Although I couldn’t wait for the volunteering project to come, and I was very excited about visiting such a beautiful place in South America, I had some concerns, as well. Mostly, it was the language barrier that made me wonder if I would be able to live and work for a few weeks in such a different place than Europe or even North America. Nevertheless, even with those doubts, I believe you should use every project as an opportunity to acquire knowledge. Before leaving I had started learning Spanish on my own. Having these basics and having continued studying with my team mates during the stay in Peru I managed to go through the trip without any significant linguistic difficulties.

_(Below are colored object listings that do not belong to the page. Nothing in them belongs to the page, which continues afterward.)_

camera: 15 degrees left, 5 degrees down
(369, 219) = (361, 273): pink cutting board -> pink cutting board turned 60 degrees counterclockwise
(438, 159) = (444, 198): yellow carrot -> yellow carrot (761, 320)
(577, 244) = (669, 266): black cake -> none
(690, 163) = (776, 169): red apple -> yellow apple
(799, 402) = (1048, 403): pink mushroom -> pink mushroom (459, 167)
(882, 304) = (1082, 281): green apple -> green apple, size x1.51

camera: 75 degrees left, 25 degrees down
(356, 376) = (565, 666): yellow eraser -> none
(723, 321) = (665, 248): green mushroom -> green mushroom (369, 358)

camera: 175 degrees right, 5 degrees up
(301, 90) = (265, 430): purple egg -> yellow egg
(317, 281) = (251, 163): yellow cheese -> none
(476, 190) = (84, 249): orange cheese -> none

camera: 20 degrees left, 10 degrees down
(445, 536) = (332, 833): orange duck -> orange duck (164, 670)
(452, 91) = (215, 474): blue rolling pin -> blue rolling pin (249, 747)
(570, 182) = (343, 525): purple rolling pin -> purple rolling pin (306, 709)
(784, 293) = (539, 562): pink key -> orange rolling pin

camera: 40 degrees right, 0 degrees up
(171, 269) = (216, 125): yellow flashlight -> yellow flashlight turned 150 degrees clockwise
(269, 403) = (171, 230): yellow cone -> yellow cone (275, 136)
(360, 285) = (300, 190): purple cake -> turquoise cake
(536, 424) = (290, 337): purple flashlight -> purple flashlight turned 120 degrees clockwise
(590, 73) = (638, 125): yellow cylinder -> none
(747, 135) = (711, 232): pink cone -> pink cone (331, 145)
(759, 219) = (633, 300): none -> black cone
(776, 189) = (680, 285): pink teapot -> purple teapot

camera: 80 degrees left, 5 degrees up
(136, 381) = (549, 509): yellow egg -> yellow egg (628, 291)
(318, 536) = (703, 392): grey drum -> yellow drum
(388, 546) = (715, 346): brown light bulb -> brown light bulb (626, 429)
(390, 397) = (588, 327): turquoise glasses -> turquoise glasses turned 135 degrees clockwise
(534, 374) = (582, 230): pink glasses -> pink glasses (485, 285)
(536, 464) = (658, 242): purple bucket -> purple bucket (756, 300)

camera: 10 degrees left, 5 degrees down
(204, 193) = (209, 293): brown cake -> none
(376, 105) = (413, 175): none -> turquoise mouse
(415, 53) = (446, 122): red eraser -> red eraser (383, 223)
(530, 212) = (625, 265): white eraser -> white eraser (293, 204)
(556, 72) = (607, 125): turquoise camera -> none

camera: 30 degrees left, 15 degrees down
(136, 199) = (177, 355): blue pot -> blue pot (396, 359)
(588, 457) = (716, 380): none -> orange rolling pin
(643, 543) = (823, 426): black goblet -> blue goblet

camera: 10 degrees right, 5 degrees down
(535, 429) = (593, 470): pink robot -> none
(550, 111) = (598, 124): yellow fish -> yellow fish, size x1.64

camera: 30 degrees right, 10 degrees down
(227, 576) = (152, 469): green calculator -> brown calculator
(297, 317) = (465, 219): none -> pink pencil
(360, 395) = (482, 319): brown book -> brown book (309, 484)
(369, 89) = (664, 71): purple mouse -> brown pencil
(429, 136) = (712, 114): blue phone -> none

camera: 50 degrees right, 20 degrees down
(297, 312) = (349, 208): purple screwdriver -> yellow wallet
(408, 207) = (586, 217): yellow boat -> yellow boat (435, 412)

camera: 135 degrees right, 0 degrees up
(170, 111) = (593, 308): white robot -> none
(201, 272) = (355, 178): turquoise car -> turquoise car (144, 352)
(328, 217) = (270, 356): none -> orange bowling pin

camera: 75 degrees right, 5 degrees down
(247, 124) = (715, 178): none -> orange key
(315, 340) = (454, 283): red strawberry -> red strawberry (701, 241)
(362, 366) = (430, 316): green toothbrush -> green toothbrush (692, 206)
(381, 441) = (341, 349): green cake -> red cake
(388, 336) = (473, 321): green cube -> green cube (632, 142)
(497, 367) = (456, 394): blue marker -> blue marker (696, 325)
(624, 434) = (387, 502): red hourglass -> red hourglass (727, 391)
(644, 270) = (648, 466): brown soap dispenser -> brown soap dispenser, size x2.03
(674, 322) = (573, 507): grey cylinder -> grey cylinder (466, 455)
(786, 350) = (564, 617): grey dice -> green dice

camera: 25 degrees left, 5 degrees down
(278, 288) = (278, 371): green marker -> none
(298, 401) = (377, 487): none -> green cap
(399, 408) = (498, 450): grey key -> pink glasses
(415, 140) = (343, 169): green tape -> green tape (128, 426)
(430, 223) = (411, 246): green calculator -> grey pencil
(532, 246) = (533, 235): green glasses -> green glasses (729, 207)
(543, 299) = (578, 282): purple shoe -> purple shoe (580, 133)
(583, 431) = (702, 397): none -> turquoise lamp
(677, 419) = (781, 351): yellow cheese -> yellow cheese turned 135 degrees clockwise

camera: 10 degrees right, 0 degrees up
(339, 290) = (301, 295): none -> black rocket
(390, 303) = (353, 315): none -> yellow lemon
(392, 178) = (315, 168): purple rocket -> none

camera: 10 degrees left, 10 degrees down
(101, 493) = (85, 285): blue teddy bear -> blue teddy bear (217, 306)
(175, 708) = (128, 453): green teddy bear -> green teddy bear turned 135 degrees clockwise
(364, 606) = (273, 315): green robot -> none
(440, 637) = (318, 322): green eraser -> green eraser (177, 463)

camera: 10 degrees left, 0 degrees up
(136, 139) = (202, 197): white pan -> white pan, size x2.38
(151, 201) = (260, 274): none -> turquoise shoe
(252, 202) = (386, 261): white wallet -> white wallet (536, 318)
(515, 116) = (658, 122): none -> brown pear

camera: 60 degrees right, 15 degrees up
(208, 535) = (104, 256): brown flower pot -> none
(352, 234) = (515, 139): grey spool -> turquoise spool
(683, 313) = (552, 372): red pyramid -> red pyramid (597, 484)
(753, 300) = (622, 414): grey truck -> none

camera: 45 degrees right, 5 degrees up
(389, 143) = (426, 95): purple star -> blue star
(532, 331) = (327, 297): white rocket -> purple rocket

Definitely, it was the most constructive and enjoyable summer I have ever had. I learned A LOT. The project realization gave me a deeper insight into technical aspects of building wind turbines; how kinetic energy from the wind is turned into an electrical one, and what conditions need to be supplied in order to have it happened? What size and proportion are best for blades and how many coils should we use to achieve a specific output power for our wind turbine? What power the batteries should have? Even though I could have known answers to those questions in theory, the project gave them a special meaning and deeper understanding through practice.

Furthermore, beyond the engineering aspect of the voluntary program, I managed to improve my Spanish proficiency, see a different culture, and appreciate incredible places I had a chance to visit. And what is the most important, I created unforgettable moments with people who became my friends. I’m definitely looking forward to more projects abroad!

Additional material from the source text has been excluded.